Every regular, scattered and Lindelöf space with countable pseudocharacter has countable cardinality.

Question

Let $(X, \tau)$ be a regular, scattered and Lindelöf space with countable pseudocharacter. Is it true that $X$ needs to be countable?

What I have tried (using the Theorem 2.2 from M. E. Gewand, “The Lindelöf degree of scattered spaces and their products,” Journal of the Australian Mathematical Society (Series A) 37 (1984), 98–105): Let $(X, \tau)$ be a regular scattered Lindelöf space with countable pseudocharacter.
(Before going on, $X_{\delta}$ denotes the topological space of $X$ with the topology generated by its $G_{\delta}$ sets under the topology $\tau$).
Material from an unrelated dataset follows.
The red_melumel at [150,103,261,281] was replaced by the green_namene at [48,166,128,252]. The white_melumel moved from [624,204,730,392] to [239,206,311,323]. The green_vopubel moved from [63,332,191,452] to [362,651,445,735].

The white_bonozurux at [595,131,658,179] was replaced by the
As a consequence of the Theorem 2.2 ($X$ is $T_3$, scattered and Lindelöf), $X_{\delta}$ is Lindelöf. Now, as each point of $X$ is a $G_{\delta}$ set, then $X_{\delta}$ is discrete and $\mathcal{A} = \{ \{x\} : x \in X \}$ is an open cover of $X_{\delta}$. Finally, as $X_{\delta}$ is Lindelöf, $X$ needs to be countable.

Answer 1

Here is a direct proof.

Lemma: Every Lindelöf locally countable space is countable.

This is easy to check (for example see Must scattered spaces with points $G_\delta$ be locally countable?).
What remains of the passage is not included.